The teardown of the Apple Watch Sport 38mm shows a bill of materials of USD81.20 with the cost of production rising to USD83.70 when the USD2.50 manufacturing expense is added, for a retail price of USD349.00. The IHS Technology analysis does not include logistics, amortized capital expenses, overhead, SG&A, R&D, software, IP licensing and other variables throughout the supply chain such as the EMS provider.
“It is fairly typical for a first-generation product rollout to have a higher retail price versus hardware cost,” says Kevin Keller, senior principal analyst-materials and cost benchmarking services for IHS Technology. “While retail prices always tend to decrease over time, the ratio for the Apple Watch is lower than what we saw for the iPhone 6 Plus and other new Apple products, and could be of great benefit to Apple’s bottom line if sales match the interest the Apple Watch has generated.”
The preliminary results of the teardown do not show any big surprises in the IC content; all of the manufacturers identified so far were expected. The Apple Watch NAND memory is a Toshiba Flash 8GB and DRAM is a Micron SDRAM 512MB. Broadcom, STMicro, Maxim, Analog Devices and NXP are used for connectivity and interface. One noteworthy change is a shift from Invensense to STMicro for the accelerometer/gyroscope.
“The display is LG’s plastic OLED display and the touchscreen overlay module is a TPK Slim GG utilizing their ‘Force Touch’ technology,” Keller said. “Force Touch was recently incorporated into the latest MacBook and is expected to be found in the next iPhone generation.”
The fabrication of the enclosure continues the Apple "Unibody" tradition of precision machining from a single block of aluminium. Apple is now extending this design philosophy into a highly miniaturized realm, mating the legacy of precision watchmaking with Apple’s specialized manufacturing practices.
”The encapsulation of the entire printed circuit board assembly into a single monolithic module is especially noteworthy,” Keller said. “Whereas many products might have some form of semi-flexible encapsulant applied to the board for protection, shock and vibration purposes, Apple has effectively created one large IC out of the entire assembly. This encapsulation is done by encasing the board in the same plastic/epoxy material used for conventional ICs.

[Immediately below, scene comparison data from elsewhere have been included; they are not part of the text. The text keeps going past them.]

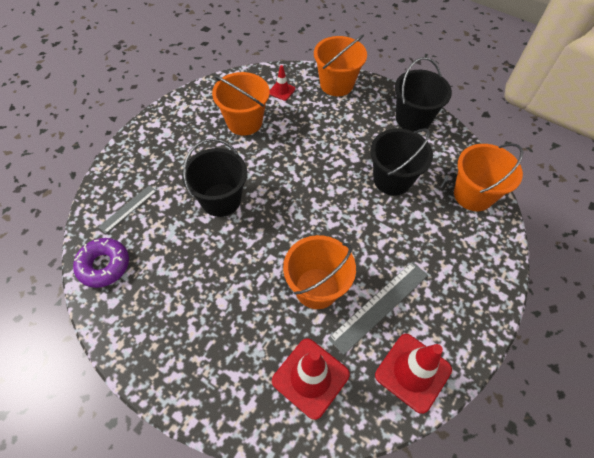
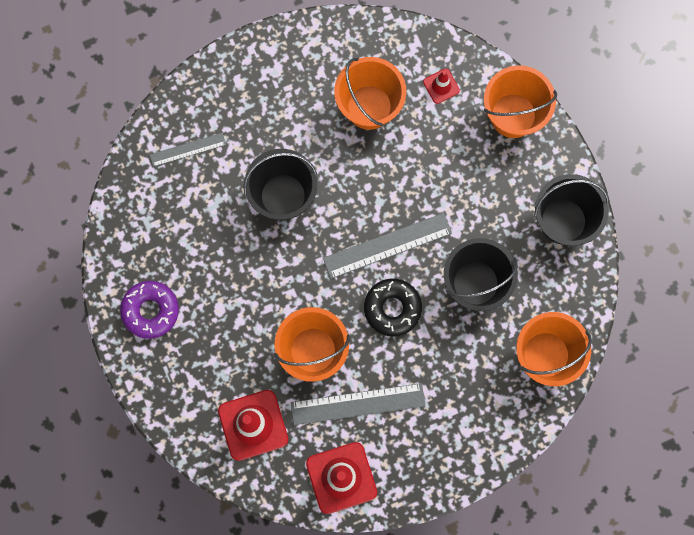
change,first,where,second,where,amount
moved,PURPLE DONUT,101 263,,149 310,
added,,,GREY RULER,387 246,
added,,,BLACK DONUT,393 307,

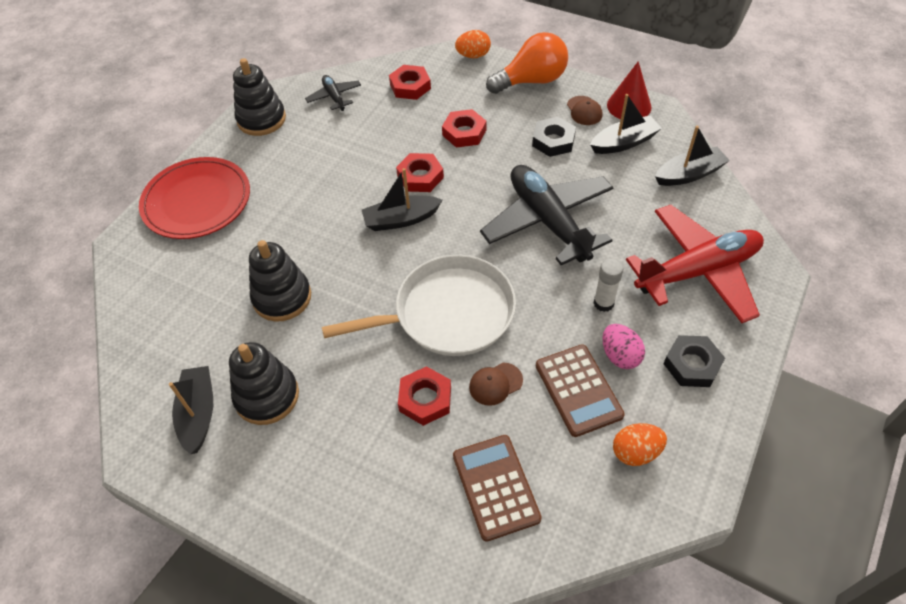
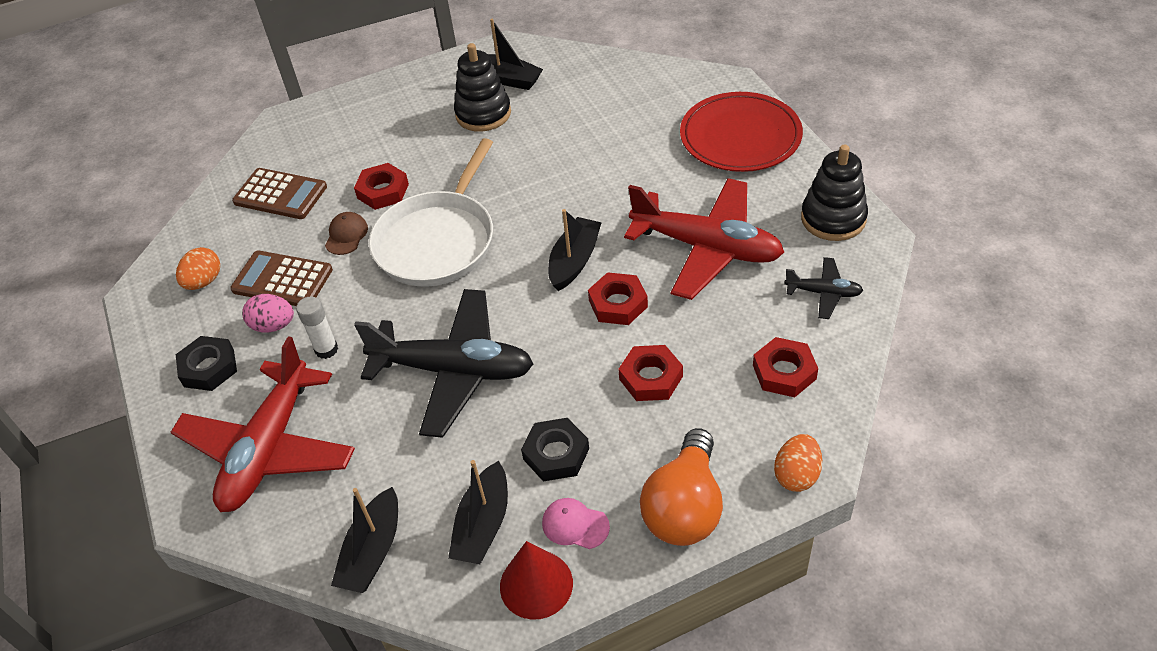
change,first,where,second,where,amount
recoloured,BROWN CAP,584 110,PINK CAP,576 523,
removed,BLACK STACKING TOY,280 281,,,
added,,,RED PLANE,704 239,

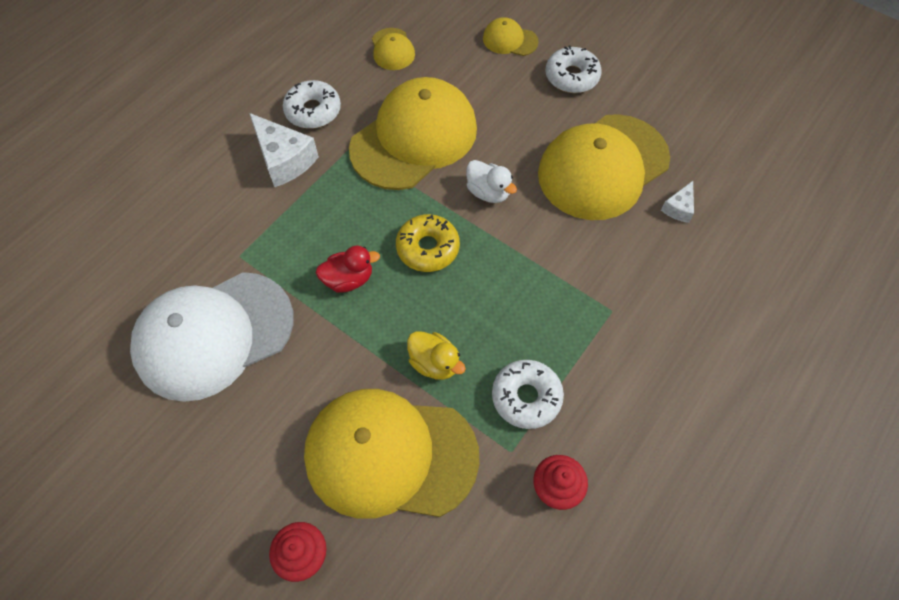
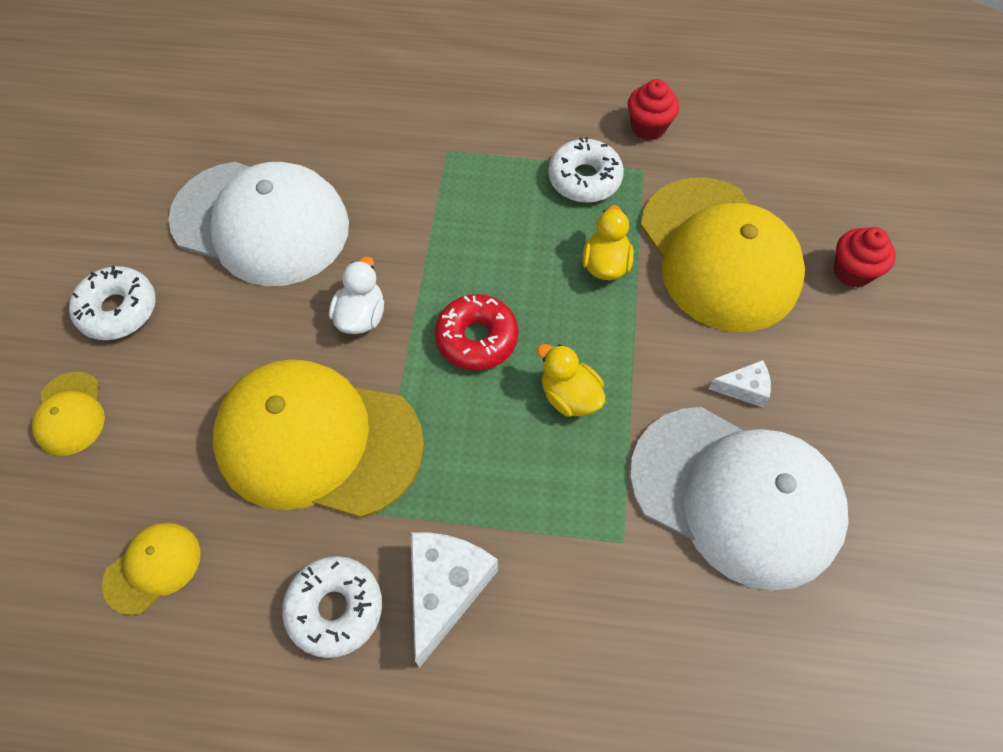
change,first,where,second,where,amount
recoloured,YELLOW CAP,604 167,WHITE CAP,258 224,
moved,WHITE CHEESE,677 202,,740 383,
recoloured,YELLOW DONUT,428 243,RED DONUT,477 332,
recoloured,RED DUCK,348 268,YELLOW DUCK,571 380,

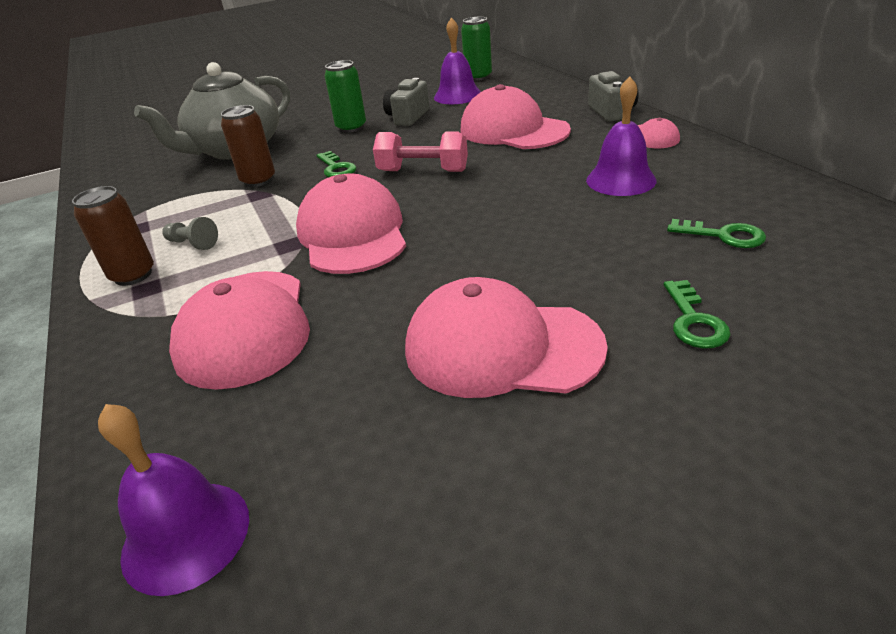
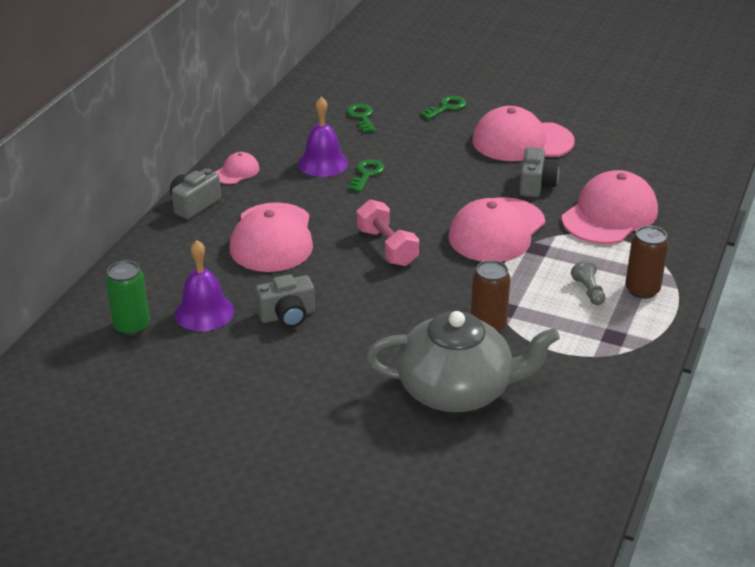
change,first,where,second,where,amount
removed,GREEN CAN,345 96,,,
moved,GREEN KEY,336 164,,366 175,
turned,PINK CAP,506 337,,523 133,120 degrees clockwise
removed,PURPLE BELL,173 500,,,
added,,,GREY CAMERA,539 172,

Indeed, many of the devices found inside the assembly are already encapsulated, effectively creating an IC-within-an-IC affair.
“To provide electromagnetic shielding, the encapsulated PCB assembly is further treated with a metalized coating deposited over the surface,” Keller added. “This shielding process is used in place of conventional stamped sheet metal shielding, saving a significant amount of space, as well as cutting down slightly on weight.”